和王安石兼学诸子百家,儒、释、道贯通融合有所不同,司马光是一位纯儒,自幼熟习的儒家经典告诫他凡事以义为先,不可轻易言利。孔孟时代纯朴的经济观教导司马光;地里长出粮食,煮熟了送进“五脏庙”,生产直抵消费,世界上的经济问题本质上无非如此,中间的任何流通环节都属多余。凡是不能直接从事物质生产的活动,于国于民都没有好处。士农工商,消费者(士)排在首位,生产者(农、工)其次,流通者(商)最末。恪守传统儒家经济观的司马光自然想象不出理财这门技术对于家庭、商业、国家财政会有什么用处。
站在今日历史观的高度,很容易看出司马光经济观的所失之处:他忽略了这种极端重视物质生产活动的传统儒家的纯朴经济观产生的社会背景。
春秋战国乃至秦汉时期低下的劳动效率和稀少的劳动力导致社会物质财富极端缺乏,当时的思想家和政府自然将生产放在第一位大力提倡,同时抑制本就不多的劳动力流向流通部门。但是北宋的情形已经和孔孟时代大为不同,社会物质财富的繁盛程度已几近达到农业社会所能达到的最高峰。

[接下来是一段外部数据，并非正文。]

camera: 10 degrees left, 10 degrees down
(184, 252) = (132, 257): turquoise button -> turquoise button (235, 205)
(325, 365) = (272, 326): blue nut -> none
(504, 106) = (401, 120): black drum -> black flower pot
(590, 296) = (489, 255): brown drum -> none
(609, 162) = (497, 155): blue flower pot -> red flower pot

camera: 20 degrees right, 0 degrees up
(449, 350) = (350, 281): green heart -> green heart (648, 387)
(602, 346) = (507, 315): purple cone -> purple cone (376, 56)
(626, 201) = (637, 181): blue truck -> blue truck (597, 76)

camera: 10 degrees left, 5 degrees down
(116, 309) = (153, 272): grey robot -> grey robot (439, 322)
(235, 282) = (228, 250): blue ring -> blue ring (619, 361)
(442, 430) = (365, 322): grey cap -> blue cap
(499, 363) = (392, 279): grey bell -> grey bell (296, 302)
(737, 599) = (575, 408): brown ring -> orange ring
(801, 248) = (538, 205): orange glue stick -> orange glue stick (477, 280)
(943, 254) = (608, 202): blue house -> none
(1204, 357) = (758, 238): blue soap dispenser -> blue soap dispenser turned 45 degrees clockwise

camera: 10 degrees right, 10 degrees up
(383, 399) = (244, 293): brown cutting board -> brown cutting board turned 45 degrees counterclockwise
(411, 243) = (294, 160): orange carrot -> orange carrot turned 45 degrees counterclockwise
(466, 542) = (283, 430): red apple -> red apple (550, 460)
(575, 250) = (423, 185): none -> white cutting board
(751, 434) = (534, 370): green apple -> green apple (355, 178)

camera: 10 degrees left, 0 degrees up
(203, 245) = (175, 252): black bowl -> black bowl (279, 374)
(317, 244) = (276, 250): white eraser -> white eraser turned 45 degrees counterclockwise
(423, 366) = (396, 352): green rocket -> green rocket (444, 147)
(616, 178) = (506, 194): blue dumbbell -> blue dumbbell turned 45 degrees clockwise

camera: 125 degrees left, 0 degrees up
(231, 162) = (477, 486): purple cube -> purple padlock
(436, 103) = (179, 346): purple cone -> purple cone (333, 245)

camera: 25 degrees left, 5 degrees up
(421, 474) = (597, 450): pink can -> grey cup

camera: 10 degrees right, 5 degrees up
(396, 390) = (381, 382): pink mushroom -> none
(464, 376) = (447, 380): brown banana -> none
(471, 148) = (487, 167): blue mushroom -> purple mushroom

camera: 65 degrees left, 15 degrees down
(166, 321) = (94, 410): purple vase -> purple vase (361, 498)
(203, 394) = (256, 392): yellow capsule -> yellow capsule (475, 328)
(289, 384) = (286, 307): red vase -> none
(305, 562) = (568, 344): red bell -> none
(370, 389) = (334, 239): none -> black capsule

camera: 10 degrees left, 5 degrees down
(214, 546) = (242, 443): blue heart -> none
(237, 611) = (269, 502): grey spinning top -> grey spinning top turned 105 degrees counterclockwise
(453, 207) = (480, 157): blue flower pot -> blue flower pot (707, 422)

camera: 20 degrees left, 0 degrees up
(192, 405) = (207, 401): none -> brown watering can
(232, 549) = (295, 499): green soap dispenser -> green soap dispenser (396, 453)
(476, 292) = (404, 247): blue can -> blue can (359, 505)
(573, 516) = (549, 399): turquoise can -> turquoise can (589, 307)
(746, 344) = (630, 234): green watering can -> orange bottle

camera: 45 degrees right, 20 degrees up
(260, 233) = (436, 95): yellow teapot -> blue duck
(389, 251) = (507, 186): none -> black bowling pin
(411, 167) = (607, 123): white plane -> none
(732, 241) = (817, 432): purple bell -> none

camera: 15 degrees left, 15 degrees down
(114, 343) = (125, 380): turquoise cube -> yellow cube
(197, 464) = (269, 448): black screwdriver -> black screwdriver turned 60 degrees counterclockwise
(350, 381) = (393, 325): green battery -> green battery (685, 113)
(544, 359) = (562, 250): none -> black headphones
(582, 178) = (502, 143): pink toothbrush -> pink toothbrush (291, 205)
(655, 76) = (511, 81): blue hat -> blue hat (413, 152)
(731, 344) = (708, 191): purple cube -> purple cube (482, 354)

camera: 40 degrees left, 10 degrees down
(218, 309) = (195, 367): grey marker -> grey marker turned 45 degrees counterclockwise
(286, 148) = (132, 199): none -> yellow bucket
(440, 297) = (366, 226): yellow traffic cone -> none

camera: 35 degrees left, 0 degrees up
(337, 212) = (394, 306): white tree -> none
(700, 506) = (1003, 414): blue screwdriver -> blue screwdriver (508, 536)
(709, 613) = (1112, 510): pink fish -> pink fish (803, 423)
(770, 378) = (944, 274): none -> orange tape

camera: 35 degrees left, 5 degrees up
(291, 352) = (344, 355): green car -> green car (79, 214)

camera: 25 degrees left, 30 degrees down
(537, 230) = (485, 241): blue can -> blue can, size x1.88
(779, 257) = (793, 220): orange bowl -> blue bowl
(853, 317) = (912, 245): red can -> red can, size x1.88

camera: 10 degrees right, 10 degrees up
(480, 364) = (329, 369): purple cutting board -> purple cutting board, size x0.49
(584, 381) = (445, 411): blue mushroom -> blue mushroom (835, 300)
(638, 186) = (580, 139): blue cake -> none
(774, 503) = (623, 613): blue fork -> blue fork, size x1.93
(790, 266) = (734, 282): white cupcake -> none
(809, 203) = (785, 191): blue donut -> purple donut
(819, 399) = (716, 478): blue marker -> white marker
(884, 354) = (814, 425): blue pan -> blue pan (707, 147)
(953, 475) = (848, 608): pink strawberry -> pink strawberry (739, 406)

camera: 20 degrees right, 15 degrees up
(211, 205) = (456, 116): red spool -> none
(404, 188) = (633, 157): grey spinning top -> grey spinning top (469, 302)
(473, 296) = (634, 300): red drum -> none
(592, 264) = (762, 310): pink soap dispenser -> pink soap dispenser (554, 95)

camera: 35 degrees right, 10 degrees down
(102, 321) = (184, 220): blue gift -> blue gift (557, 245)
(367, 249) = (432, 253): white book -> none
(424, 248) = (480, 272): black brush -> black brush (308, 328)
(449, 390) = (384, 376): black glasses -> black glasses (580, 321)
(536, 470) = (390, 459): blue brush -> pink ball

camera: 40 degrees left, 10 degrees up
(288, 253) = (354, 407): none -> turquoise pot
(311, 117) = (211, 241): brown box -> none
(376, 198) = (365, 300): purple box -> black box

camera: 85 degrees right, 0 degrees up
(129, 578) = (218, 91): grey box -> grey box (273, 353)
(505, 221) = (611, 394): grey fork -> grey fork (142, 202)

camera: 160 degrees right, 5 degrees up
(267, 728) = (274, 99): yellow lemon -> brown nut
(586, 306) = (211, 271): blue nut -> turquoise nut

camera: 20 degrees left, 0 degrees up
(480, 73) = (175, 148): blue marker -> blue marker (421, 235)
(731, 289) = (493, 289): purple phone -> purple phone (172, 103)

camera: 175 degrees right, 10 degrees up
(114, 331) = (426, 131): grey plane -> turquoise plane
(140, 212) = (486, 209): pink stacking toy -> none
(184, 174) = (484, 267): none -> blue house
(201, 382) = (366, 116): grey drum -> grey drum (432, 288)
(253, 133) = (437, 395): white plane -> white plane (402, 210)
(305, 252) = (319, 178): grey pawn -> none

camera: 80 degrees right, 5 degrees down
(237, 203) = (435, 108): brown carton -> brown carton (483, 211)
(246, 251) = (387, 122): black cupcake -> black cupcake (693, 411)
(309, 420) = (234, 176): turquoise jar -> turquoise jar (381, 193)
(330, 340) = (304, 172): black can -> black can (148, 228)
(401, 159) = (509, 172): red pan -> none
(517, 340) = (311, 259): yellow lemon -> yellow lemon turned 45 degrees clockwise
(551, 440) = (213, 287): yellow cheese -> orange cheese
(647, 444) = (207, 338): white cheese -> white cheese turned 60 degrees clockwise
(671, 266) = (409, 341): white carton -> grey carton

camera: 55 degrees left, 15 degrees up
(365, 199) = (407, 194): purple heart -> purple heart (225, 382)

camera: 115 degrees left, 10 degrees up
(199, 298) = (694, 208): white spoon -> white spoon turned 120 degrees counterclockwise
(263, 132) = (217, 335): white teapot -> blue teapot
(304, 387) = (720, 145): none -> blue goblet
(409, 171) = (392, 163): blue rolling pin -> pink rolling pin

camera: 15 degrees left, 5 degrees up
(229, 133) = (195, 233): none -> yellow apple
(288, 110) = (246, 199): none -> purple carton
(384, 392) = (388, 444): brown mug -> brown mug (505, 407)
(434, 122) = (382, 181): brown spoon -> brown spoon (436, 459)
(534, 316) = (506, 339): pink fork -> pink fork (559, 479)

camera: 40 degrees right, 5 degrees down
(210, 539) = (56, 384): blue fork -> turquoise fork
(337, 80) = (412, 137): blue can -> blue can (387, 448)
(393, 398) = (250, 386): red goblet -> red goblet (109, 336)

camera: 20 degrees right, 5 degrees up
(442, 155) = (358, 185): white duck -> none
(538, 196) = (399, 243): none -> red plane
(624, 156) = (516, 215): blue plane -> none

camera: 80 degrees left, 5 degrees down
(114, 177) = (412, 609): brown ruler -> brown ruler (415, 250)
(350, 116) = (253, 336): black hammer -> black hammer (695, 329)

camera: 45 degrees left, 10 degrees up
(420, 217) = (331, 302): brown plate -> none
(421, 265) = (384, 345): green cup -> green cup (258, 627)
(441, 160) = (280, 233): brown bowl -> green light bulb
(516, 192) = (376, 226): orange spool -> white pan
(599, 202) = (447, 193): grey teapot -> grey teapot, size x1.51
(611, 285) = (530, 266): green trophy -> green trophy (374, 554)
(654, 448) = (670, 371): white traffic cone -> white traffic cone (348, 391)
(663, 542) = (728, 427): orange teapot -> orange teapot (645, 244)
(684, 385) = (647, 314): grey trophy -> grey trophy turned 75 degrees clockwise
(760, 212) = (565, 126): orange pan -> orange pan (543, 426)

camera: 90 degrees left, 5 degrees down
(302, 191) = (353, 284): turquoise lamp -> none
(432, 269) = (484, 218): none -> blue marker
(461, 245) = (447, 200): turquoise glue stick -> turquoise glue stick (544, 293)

以耕地面积而论,宋代疆域虽小,但耕地面积却已较唐朝为多,可见土地开发利用程度已经很高;以单位面积产量而论,唐代最富饶的关中地区亩产稻谷不过二石,而宋代许多地区亩产稻米达二至三石,亦属常见。《宋会要辑稿·食货志》中说,宋代“稻子二石,折米一石”,可见北宋粮食亩产至少相当于唐代的2~3倍。王安石任知县的浙江鄞县七乡的民田产量更高,“每亩收谷六七石”,开创了中国古代粮食亩产的新记录。唐代最盛时,全国每年运往首都的粮食也不过300万石,而宋代仅两淮、江南、两浙六路每年运往汴京的粮食则已多达600万石。宋代的手工业也非常发达,据统计,宋代一朝铁产量已经超过了英、法两国工业革命时期产量的总和。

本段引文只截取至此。